LADY JUSTICE HALLETT: If there is any doubt and anything occurs to either of you we are here for the rest of the day so let us know. If we do not hear from you the order will be he is to surrender immediately.
MR PENNY: My Lady, there is only one further matter. The judge of course imposed an anti-social behaviour order and it is of course likely that he will be released from the sentence that your Ladyship and your Lordships have imposed in something approaching two years time. The order was for five years that the judge made. I do not know whether your Lordships wish to maintain the anti-social behaviour order.
LADY JUSTICE HALLETT: What is the anti-social behaviour -- is it to not commit offences, or not to go places, or what?
MR PENNY: The terms are as follows. 1. Engage in conduct which causes or is likely to cause harassment, alarm or distress to others or incite or encourage others to do so in the Wakefield Metropolitan District area. 2. To touch or enter any unattended vehicle without the express permission or knowledge of the owner within the Wakefield Metropolitan District area. 3. Have contact with or talk to in public in the Wakefield Metropolitan District area any of the following -- and then eight individuals are identified who are his associates effectively. I suppose in a sense certainly aspects 1 and 2 of the order are an order not to commit offences.
LADY JUSTICE HALLETT: I am glad you brought this to our attention, Mr Penny. This troubles me.
MR PENNY: May I leave it there.
LADY JUSTICE HALLETT: Do we assume that the order was made -- who applied for the order?
MR PENNY: I do not know.
LADY JUSTICE HALLETT: Can you help?
MR GREENHALGH: It was originally on the instruction of the local authority that the Crown applied on sentence for an order in those terms.
LADY JUSTICE HALLETT: Was it after he had been sentenced to a community penalty that they applied for the anti-social----
MR GREENHALGH: It was part of the sentencing exercise so all at the same time.
LADY JUSTICE HALLETT: Was it when they thought he might be in the community that they applied for it?
MR GREENHALGH: Well, no, it was before that. The application was made before he was sentenced, but the sentence was made at the conclusion of the criminal proceedings as a bolt on the anti-social behaviour order.

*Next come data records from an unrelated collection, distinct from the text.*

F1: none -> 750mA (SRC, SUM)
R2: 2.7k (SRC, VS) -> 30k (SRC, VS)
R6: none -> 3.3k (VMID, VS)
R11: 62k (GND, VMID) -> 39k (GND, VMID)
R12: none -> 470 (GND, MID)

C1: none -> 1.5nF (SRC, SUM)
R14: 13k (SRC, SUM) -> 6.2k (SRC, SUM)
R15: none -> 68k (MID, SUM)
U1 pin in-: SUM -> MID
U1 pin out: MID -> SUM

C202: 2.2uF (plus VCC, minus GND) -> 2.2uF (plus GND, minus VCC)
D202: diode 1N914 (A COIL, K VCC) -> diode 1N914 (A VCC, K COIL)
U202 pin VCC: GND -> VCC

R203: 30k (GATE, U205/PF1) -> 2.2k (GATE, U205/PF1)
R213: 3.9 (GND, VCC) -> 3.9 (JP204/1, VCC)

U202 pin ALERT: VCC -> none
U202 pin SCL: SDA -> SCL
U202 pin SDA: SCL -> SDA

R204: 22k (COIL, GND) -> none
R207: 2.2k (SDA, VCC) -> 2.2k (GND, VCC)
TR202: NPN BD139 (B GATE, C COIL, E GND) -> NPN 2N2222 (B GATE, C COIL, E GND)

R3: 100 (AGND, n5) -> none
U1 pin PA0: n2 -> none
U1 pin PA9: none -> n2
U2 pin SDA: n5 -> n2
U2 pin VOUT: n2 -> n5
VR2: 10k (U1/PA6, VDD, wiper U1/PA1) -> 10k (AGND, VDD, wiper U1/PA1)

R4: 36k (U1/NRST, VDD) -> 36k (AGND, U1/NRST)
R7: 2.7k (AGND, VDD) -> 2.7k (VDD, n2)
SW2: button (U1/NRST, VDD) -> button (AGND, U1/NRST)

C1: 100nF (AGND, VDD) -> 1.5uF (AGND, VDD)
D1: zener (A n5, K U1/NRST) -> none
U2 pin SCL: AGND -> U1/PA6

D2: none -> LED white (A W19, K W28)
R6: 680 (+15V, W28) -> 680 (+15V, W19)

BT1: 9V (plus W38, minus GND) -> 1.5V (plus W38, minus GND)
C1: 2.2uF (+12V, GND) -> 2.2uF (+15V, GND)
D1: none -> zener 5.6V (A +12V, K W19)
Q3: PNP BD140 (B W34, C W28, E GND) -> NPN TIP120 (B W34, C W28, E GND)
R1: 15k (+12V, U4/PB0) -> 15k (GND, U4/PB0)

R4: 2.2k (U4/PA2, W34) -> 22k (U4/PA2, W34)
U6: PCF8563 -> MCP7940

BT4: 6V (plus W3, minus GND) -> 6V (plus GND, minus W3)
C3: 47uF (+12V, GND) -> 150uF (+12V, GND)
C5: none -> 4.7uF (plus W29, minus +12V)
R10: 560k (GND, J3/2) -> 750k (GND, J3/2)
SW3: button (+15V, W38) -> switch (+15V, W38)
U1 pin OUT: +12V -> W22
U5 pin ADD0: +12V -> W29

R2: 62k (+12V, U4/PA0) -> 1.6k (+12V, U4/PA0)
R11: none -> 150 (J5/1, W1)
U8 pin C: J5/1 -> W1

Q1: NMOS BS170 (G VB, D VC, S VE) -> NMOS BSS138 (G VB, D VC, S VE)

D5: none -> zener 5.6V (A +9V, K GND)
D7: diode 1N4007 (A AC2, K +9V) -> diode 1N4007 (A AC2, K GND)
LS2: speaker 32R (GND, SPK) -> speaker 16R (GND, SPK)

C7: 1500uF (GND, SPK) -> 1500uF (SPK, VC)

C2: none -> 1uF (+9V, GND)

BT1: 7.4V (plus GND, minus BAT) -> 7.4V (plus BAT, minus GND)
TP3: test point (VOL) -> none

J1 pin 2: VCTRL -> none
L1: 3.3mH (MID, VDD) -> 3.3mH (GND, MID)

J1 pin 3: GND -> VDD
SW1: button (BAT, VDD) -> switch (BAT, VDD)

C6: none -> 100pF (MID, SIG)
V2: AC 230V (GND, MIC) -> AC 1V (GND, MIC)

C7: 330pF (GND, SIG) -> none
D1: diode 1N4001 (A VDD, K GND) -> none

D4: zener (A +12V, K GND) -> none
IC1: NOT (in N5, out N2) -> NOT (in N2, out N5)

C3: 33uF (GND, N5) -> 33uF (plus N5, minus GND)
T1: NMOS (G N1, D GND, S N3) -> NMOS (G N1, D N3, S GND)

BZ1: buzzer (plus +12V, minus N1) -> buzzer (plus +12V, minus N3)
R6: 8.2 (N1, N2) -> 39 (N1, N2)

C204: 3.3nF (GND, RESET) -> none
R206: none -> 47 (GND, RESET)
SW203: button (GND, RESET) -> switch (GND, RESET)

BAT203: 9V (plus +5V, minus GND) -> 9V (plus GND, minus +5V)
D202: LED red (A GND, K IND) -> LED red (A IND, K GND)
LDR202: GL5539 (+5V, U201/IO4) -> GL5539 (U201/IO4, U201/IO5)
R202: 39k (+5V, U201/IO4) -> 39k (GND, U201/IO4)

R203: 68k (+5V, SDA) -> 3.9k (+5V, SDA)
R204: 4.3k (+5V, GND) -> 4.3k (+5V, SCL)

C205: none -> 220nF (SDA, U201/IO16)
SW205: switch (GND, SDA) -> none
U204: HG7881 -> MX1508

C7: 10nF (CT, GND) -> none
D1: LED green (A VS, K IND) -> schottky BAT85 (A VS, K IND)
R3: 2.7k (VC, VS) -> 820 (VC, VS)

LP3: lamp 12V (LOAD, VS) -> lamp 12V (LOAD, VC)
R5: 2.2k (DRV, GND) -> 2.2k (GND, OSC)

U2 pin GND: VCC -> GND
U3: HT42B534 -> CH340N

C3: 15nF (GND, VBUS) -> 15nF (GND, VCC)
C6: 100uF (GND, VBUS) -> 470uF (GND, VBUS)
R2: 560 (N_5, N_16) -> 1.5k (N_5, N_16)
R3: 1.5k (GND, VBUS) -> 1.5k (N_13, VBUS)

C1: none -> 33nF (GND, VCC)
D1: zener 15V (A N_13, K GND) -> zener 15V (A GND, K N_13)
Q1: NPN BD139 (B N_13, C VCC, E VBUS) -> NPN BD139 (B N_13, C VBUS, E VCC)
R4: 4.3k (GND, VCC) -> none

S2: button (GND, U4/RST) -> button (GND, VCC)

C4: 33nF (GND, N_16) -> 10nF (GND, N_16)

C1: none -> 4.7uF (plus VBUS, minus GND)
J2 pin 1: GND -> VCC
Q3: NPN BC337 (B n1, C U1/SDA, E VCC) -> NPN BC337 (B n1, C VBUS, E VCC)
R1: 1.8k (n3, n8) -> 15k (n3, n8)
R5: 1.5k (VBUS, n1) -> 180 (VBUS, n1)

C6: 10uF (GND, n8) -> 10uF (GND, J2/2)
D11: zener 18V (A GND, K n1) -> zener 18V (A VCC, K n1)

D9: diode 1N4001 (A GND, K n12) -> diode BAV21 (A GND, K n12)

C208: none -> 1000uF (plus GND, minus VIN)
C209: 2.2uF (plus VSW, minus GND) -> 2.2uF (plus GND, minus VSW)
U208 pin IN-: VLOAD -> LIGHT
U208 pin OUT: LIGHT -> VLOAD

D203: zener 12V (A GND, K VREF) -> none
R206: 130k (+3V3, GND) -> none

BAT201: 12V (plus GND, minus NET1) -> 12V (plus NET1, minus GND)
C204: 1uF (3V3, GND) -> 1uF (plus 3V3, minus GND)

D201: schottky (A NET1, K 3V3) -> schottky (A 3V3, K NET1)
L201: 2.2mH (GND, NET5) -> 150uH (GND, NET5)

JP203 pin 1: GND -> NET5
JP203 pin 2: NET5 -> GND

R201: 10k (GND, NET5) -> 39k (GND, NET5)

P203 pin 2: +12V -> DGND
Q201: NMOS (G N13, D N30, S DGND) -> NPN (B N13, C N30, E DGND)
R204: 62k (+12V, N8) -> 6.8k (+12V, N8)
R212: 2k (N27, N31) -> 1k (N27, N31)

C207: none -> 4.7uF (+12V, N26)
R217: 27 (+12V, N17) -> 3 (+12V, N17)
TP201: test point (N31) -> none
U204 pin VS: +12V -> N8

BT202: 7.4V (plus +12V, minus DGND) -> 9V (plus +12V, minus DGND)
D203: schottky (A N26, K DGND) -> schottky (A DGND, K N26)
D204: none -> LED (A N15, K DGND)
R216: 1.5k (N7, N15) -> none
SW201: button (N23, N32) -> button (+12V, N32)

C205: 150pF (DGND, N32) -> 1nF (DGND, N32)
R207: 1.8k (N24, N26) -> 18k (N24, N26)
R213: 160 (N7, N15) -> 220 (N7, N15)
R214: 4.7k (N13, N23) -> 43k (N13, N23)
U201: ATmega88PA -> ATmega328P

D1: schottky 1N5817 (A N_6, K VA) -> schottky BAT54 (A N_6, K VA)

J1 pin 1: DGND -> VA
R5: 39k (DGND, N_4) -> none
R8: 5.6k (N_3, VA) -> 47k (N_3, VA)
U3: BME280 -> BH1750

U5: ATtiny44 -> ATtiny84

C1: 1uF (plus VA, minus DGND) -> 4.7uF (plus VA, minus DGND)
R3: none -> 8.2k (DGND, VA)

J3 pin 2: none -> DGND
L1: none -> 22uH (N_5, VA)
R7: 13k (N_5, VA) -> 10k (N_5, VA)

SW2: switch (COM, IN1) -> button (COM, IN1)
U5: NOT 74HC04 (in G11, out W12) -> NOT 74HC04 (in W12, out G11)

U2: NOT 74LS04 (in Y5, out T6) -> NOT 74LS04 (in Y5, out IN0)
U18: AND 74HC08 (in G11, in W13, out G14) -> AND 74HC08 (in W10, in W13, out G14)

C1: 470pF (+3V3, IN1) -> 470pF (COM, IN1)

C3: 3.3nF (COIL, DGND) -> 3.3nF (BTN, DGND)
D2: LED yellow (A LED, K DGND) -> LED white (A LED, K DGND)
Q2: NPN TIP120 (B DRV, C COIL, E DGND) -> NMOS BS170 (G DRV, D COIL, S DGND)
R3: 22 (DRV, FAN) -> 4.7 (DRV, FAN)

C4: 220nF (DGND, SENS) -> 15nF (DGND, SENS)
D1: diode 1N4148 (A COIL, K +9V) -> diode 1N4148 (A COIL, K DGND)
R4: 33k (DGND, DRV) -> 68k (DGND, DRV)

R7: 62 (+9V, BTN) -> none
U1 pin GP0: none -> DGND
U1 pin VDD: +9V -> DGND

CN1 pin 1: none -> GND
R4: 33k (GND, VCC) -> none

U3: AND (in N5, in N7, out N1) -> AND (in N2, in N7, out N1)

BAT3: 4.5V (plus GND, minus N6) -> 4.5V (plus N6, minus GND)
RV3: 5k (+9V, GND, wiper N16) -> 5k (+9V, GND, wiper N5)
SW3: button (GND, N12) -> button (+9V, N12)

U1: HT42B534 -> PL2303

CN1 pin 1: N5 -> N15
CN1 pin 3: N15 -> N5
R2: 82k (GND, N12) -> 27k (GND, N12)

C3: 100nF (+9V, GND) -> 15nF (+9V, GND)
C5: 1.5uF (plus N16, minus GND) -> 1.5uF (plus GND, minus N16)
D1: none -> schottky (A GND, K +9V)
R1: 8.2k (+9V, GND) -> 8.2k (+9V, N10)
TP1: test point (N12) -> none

LADY JUSTICE HALLETT: Is this frequent?
MR GREENHALGH: It is becoming so, my Lady. It is not unknown. What I would say is that in cases where there is a lengthy custodial sentence I think it is not generally regarded as necessary to impose an anti-social behaviour order in addition to that.
LADY JUSTICE HALLETT: I can see how if the Crown gets wind of the fact the judge might be considering a non-custodial sentence. What do you say?
MR PENNY: My Lady, I was simply going to say of course there is going to be a licence in any event in relation to the sentence which your Lordship imposed.
LADY JUSTICE HALLETT: Indeed. What do you say about the anti-social behaviour order, Mr Greenhalgh?
MR GREENHALGH: In the circumstances of the very lengthy custodial sentence which has now been imposed it is unnecessary, in my submission, for him to be subject to an anti-social behaviour order in addition to that. As my learned friend says there will be a licence.
LADY JUSTICE HALLETT: It seems to have been targeted at his hanging around street corners, taking cars and operating within a gang.
MR GREENHALGH: That is the thrust of it, my Lady, touching cars I think. (Pause)
LADY JUSTICE HALLETT: Mr Greenhalgh, we feel in the light of the sentence we have now imposed that the anti-social behaviour order is not appropriate. Plainly if there are any fears at the time when the authorities are considering his release on licence they can put conditions on his licence. We think that would be a better way of dealing with this matter. So we will quash the anti-social behaviour order. Thank you for your help.